7月7日、都内の繁華街で異様な光景が見受けられた。平日の朝にもかかわらず、新宿や渋谷では1000~2000人、それ以上かもしれない行列ができていた。このコロナ禍の中、密、密、密! 路上のため密閉ではないが、密集、密接は間違いない。3密ならぬ2密。小池百合子知事に「密です!」と怒られること請け合いである。一体、この人の群れは何なのか。察しの良い読者の方なら答えは、お分かりだろう。店の前に、路上に路地裏に、ありとあらゆるところにびっしりと群れていたのはパチンコ店に並ぶ人々だ。
そう、7月7日。この日は全国のパチンコ・パチスロファンにとっては年に1度の“ラッキーセブン”が並ぶ聖なる日だ。まるで聖地巡礼がごとく、店の周りを何重にも取り囲む。
このコロナ禍の中、この密集はいささか不謹慎ではないか、と感じる方も多かろう。しかし、この狂騒は、とある理由があって引き起こされた出来事だった。そもそも東京都ではパチンコ店に対する規制が強化され、現在は射幸心をあおる来店イベントは禁止。過剰な広告メールやLINEメッセージを送ることも制限されている。なのになぜ、こんなに集まったのか。

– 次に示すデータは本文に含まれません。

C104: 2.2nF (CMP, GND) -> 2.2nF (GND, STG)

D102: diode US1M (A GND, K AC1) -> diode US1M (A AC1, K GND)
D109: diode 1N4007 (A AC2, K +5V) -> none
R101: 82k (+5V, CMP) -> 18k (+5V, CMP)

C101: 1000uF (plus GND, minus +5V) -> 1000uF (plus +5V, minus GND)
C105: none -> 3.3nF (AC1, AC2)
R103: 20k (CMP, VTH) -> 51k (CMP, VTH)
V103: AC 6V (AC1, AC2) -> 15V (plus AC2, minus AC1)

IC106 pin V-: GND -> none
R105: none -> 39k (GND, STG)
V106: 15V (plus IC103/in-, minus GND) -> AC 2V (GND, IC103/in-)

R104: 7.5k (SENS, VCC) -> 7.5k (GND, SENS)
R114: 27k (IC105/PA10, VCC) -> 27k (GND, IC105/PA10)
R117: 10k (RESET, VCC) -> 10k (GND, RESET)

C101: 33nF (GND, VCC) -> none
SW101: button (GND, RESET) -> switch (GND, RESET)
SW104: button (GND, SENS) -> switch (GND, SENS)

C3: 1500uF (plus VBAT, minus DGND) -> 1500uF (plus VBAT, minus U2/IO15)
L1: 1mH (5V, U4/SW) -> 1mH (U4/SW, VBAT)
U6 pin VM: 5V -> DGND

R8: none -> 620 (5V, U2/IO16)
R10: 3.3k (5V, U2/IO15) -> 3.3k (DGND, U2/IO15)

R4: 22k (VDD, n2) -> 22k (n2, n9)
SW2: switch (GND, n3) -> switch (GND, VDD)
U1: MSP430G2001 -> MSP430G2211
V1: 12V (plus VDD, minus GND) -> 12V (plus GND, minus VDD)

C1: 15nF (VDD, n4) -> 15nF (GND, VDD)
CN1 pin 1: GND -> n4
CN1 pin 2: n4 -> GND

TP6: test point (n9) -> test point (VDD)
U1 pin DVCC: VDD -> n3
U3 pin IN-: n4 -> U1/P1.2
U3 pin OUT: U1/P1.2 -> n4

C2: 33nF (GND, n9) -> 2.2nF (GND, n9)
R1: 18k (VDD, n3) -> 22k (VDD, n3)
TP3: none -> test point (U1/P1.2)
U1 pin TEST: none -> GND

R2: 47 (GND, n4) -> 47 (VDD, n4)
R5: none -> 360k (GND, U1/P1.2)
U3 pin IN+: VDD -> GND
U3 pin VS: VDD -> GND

パチンコ店のイベントが規制されたいまでも、それ以前にイベントを行っていた日は「旧イベント日」と呼ばれ、公にはしないものの、以前と同等のイベントを行っていることは“暗黙の了解”となっている。店側は「客が勝手に思い込んで来ているだけ」というスタンスだが、当然還元率は高め。その中で最もアツいとされているのが7月7日。一獲千金を求めるファンが集まる。
今回のコロナ禍でパチンコ店は、東京都の自粛要請で「ステップ3」という非常に厳しい制限業種に位置付けられた。最初は要請に従っていた店舗も、長引く補償なき自粛要請に業を煮やし、営業を再開。都は要請に従わない店舗名を公表するなど、モグラ叩きが続き、ついに「東京都遊戯業共同組合」はコントロール出来ないことを理由に「営業再開は自主判断」とし、なし崩し的に全面営業となり、いまに至っている。
一応、パチンコ店の名誉のために言うと、ようやく営業再開できたパチンコ店は、風当たりがこれ以上強くならないようにコロナ対策を万全にして営業を始めた。入店時には手のアルコール消毒、センサーによる検温に引っかかったり、体調不良とみなされた人は強制退店、1時間に6~10回程度の空気の入れ替え、台間の仕切り板、マスク着用の義務等、徹底した対策を講じている。
その中で、朝の入場抽選もネットを利用したモバイル抽選を採用する店舗が増加。店頭に並ばず、スマホで完結し、当選した人だけが開店直前に店に来て入場するという、密集をなるべく避けるシステムだ。今回もそのシステムを利用して抽選を行ったのだが…。
結論から言おう。抽選に参加した人数が多すぎてモバイル抽選がサーバーダウンしたのである。ある店舗では、参加可能人数500人弱のところに3500人もの人が参加していた。人気店では軒並み参加人数が異常値になり、アクセスができない状態に。結果として、急きょ店頭で抽選を行うことになり、抽選参加を望む人が押し寄せたというのが今回のことのてん末だ。
かく言う私も白状すると、当日パチンコ店に出向いた。朝の混乱と狂騒の中で超密な状況はさすがに罪悪感に襲われる。ほとんどがパチスロ目当ての若い客だ。急なトラブルで「てんやわんや」の店員と客を横目に私は、ほとんど客がいないパチンコ客の入場口からすんなりと入店した。実は、前日下見した時に昔ながらの一発台のお宝台を見つけており、それを狙っていたのである。
いざ、入店してみると、それまでの喧騒が嘘のような客の少なさに少々驚くが、難なくお目当ての台を確保した。前日とクギが変わっていないことをチェックし、早速勝負!最初こそ少し手こずったが、もくろみ通り出玉は増えていく。15時くらいになったが、私のいるシマ近辺はゆったりとした時間が流れている。「密」ならぬ「疎」だ。何か昭和的なノスタルジックな感覚に陥る。
その後は一進一退を繰り返し、一時は出玉も「疎」になりかけたが、何とか盛り返して終了。大勝とまではいかないものの、納得の結果だ。外に出ると、渋谷の街は23時近くでもまだまだ人通りは多かった。
それにしても、早朝の狂騒はいただけない。大手遊技機メーカーが運営しているモバイル抽選ならサーバーを強化するなどの対策を講じ、業界の努力を無駄にしないでほしいと空を見上げて願った。そう、この夜は七夕だった。残念ながら星は出ていなかった。